India’s top listed companies
Illustration: Binay Sinha
Krishna Kant Mumbai
3 min read Last Updated : Oct 29 2021 | 9:56 AM IST
India’s top listed companies remain the most expensive globally with a price-to-earnings (P/E) multiple that is nearly 50 per cent higher than the global average and 1.5 times more expensive than China’s top firms.

There are now 13 Indian firms among the world’s 500 biggest companies in terms of market capitalisation, up from nine last year. These 13 companies are now trading at a P/E multiple of 37X, against the top 500 average P/E multiple of 22.5X.

In comparison, 57 Chinese companies in the top 500 list account for 9.7 per cent of the global market capitalisation, well below their share in profits and revenues. These companies accounted for 14.1 per cent of the combined revenues of the top 500 companies and 14.3 per cent of net profit.

In contrast, Indian companies have a higher share of market capitalisation (1.82 per cent) than revenue (1.2 per cent) and profit (1.1 per cent) among the top 500.

The Indian companies are also richly valued, compared with their counterparts in South Korea, Taiwan, Hong Kong, and Singapore. (See the adjoining chart).

The rising valuation in India and other emerging markets (EM), especially China, has prompted many foreign brokerages to downgrade Indian equities.

Significantly, Indian equity valuations are also than developed markets such as the United States, Europe, and Japan.

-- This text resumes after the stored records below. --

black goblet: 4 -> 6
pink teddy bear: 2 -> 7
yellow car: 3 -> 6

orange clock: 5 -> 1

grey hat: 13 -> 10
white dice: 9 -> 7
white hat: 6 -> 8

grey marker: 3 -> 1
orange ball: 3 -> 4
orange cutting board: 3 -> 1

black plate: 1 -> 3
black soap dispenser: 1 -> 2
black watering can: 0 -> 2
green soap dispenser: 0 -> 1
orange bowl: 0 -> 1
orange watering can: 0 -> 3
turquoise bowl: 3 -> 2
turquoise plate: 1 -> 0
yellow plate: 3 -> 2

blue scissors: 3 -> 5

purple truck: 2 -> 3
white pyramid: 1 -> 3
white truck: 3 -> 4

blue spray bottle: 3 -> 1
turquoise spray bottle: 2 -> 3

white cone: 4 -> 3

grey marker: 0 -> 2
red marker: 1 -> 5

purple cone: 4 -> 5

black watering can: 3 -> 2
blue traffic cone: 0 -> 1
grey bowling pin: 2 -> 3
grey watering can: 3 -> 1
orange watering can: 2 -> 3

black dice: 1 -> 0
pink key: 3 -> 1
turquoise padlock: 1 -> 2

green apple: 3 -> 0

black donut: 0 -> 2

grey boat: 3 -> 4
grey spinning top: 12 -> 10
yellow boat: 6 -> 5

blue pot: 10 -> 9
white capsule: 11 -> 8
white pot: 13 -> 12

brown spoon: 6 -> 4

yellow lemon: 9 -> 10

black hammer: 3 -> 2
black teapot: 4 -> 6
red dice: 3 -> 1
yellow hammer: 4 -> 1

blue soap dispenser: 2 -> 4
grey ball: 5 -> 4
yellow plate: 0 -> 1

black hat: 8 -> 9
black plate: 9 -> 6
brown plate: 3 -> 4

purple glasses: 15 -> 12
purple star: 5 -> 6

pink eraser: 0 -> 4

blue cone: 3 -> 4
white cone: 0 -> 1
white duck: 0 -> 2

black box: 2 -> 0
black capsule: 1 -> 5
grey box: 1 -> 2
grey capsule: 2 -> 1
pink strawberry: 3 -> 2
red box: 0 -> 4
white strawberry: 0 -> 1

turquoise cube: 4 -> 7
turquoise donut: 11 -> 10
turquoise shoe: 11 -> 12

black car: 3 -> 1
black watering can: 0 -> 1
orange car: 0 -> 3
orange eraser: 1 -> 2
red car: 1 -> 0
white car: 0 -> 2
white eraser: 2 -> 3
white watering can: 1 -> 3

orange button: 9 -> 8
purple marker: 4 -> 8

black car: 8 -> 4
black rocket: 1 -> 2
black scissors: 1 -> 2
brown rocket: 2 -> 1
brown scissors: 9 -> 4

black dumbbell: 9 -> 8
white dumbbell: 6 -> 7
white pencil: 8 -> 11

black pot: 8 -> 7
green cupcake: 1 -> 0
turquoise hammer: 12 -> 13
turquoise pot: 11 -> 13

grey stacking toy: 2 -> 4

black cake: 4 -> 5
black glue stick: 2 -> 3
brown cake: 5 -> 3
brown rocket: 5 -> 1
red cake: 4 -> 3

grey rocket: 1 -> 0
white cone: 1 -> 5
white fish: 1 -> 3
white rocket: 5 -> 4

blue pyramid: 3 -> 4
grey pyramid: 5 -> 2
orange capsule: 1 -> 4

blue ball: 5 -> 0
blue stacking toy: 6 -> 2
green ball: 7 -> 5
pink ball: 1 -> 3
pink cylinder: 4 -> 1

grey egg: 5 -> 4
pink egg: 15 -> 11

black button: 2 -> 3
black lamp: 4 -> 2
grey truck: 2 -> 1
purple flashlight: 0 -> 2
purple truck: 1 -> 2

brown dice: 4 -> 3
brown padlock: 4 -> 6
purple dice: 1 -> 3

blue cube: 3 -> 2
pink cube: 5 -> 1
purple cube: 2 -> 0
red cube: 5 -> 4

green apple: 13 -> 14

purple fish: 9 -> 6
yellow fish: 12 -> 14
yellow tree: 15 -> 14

The US is currently the most expensive among the developed markets, thanks to top dollar valuations of tech giants such as Apple, Google, Microsoft and Amazon.

Indian equity valuations are around 33 per cent higher than the US, 67 per cent higher than Western Europe, and more than twice that of Japan. And unlike the rest of the world, the Indian valuations have changed very little over the past year.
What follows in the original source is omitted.